As an afterthought, could you leave an initial or something when you post? Anonymous postings are always difficult since I can't know if I'm debating the same person over and over or someone different. If you're going to take issue with a blogger, please distinguish yourself from the fold. Especially if you accuse them of thinking "poorly" of their peers.

 
At 11:04 AM , Anonymous Anonymous said...

I'm sorry for not appending a name earlier. I just thought we were deep in the backlog of your blog and it was pretty much just the two of us here. Both of the above comments were, as you rightly assumed, me.

I guess I am disturbed at what I see as a smearing of the reputation of librarians in the US. Everybody jumped on the bandwagon to condemn librarians en masse without much evidence. I don't necessarily mean you. I mean the bloggers who started posts with comments like, "Well it looks like librarians in the US are banning Lucky . . . and I just want to say how stupid and evil I think censorship like that is." Well, der, it's stupid and evil, but it also sounds like prejudice-- all librarians have been judged and found wanting. Of course, they might say they don't mean their own personal librarian, because she's cool. they mean all those librarians "out there" somewhere.

I know you said that evidence was hard to come by, and I think you are right. I just would have preferred a rational discussion to a feeding frenzy. People were quick to criticize the NYT piece because it didn't offer the other side a chance to defend Lucky. I really wanted to see someone defend Librarians. . . and I haven't seen it.

I think there are real issues about censorship that need to be discussed, and they can't be because every time the subject comes up, people have hysterics. You have crazy people who want to shut down public libraries and in an effort to balance that, people go crazy in the opposite direction. You get libraries savaged by the self-labeled protectors of family values and nailed at the same time by the ACLU. (re Neil Gaiman's blog)

And the feeding frenzy really just upsets good people and feeds the american appetite for stupid scandal. So I think a call for facts, and restraint and critical thinking is a good thing for a blogger to make.
That's really why I wrote to you, because you are in the profession and in a position to access information.
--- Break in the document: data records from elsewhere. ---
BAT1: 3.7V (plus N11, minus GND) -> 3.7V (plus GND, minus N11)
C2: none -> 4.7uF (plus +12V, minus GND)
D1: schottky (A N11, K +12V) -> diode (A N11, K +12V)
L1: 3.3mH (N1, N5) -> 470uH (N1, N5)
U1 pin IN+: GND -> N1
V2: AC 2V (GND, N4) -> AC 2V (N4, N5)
I really thought you might be able to post some of the comments you've read by people who admitted that they support the censorship of the book based on a single word, and whether there's a kind of censorship that might be warranted, like keeping the graphic novels in the adult section instead of the children's section. Or if some censorship battles are worth fighting and some aren't. I mean, if a patron came in and complained that a child could see Pumba's scrotum in "The Lion King Encourages Girls to Wear Pink", would you use it as an excuse to get rid of book you didn't like anyway?
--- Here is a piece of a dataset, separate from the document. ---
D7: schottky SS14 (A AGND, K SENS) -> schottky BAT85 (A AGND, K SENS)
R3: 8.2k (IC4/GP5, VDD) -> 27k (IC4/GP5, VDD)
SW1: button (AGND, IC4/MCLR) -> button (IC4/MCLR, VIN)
This really is going on too long. I'm sorry. I wouldn't have taken up so much of the bandwidth here, except that, as I said above, we are in your backlog and I didn't think anyone would mind.

~hope

 
At 11:20 AM , Blogger Alkelda the Gleeful said...
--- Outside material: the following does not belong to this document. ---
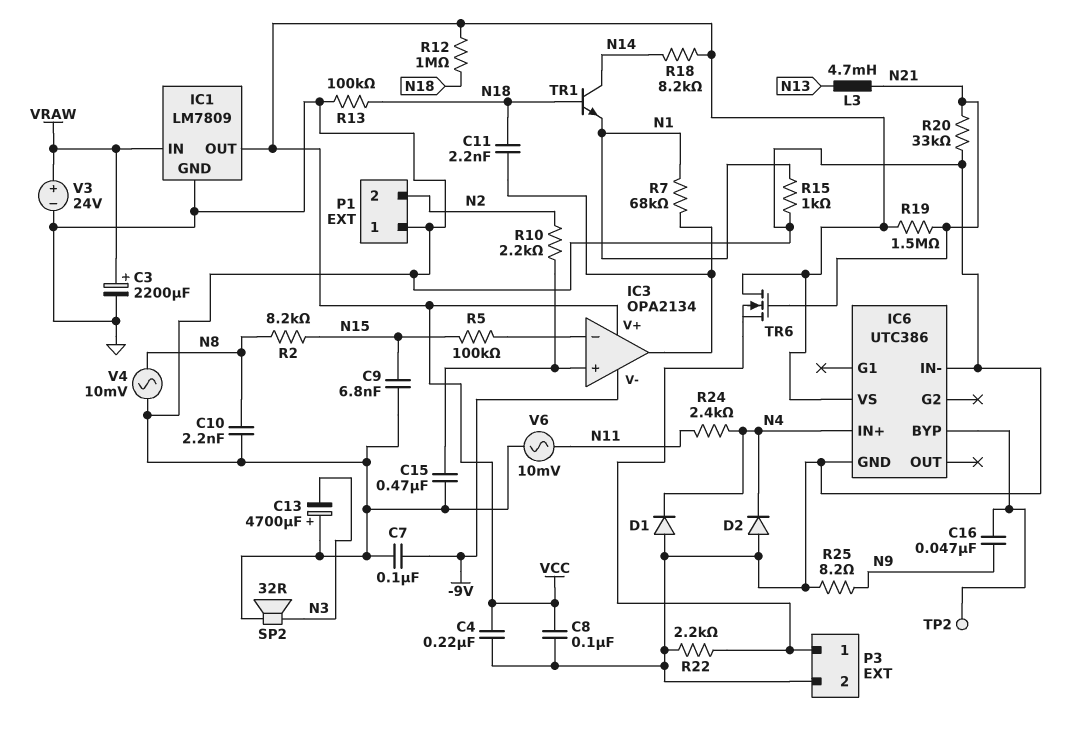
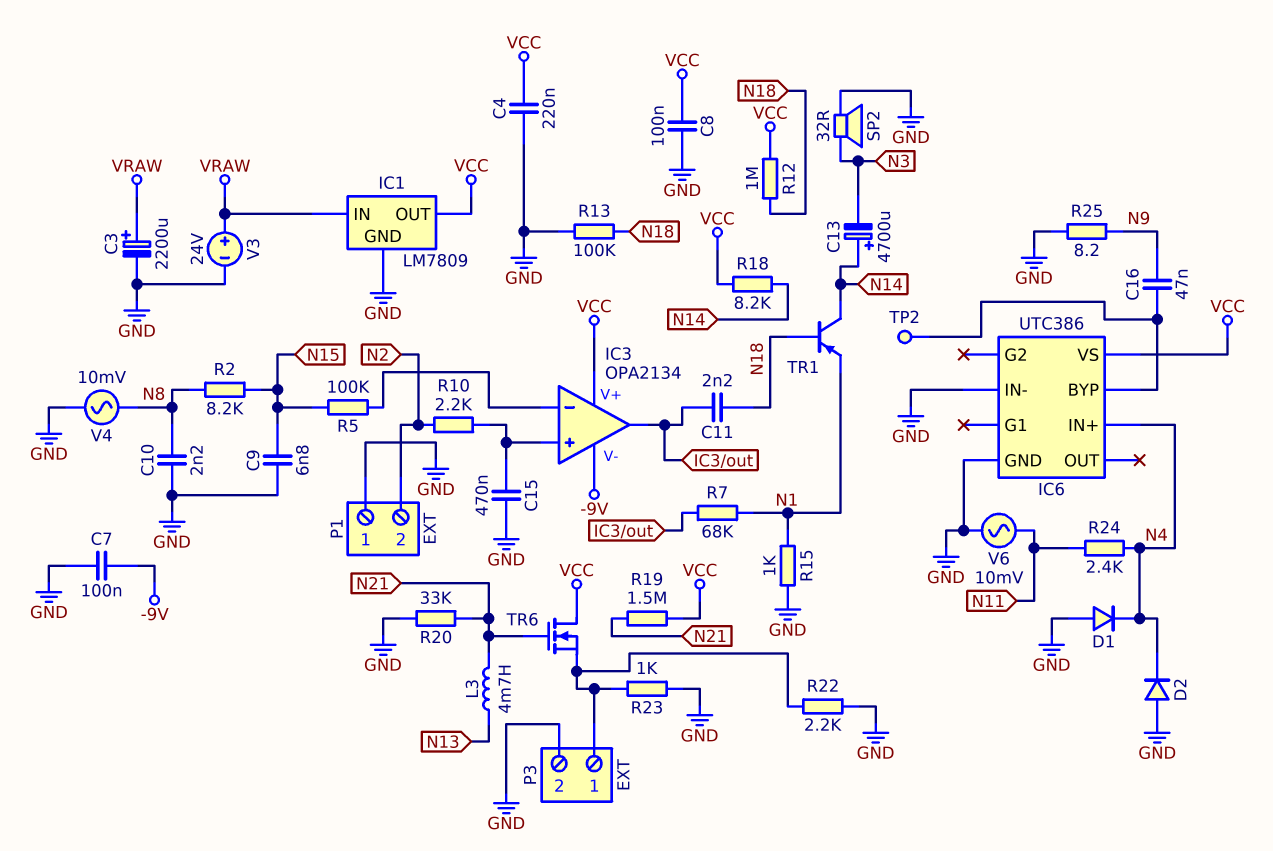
C13: 4700uF (plus GND, minus N3) -> 4700uF (plus N14, minus N3)
R23: none -> 1k (GND, P3/1)
TR1: NPN (B N18, C N14, E N1) -> PNP (B N18, C N14, E N1)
In the interest of full disclosure, I've been lurking around this conversation.

 
At 12:11 PM , Blogger fusenumber8 said...

Well, I totally agree with you about the sudden condemnation of librarians. I was listening to an old podcast of "Wait, Wait, Don't Tell Me" yesterday, and the amusing panelists just went off on "librarians." Nobody's noticed that librarians chose the award. There's been some mention that a librarian wrote the book, but from all the press you'd swear that Ms. Patron was the exception rather than the rule when it came to librarian clear-sightedness. It bugs me as much as it bugs you. We are in total agreement.

And by the way, I like hot n' toasty debates like this one. I don't usually read the comments in my backlog since I'm lazy, but your comments kept me coming back every day. Ever considering starting a blog of your own? You've a clear voice and more opinions of this sort need to be heard.

 
At 12:53 PM , Anonymous Anonymous said...

Errr. I spend too much time on the internet already. I am supposed to be doing something else entirely, but blogs are like little bits of crack cocaine scattered in front of me. It's hard to stay away. If I had a blog of my own, I'd never get anything else done.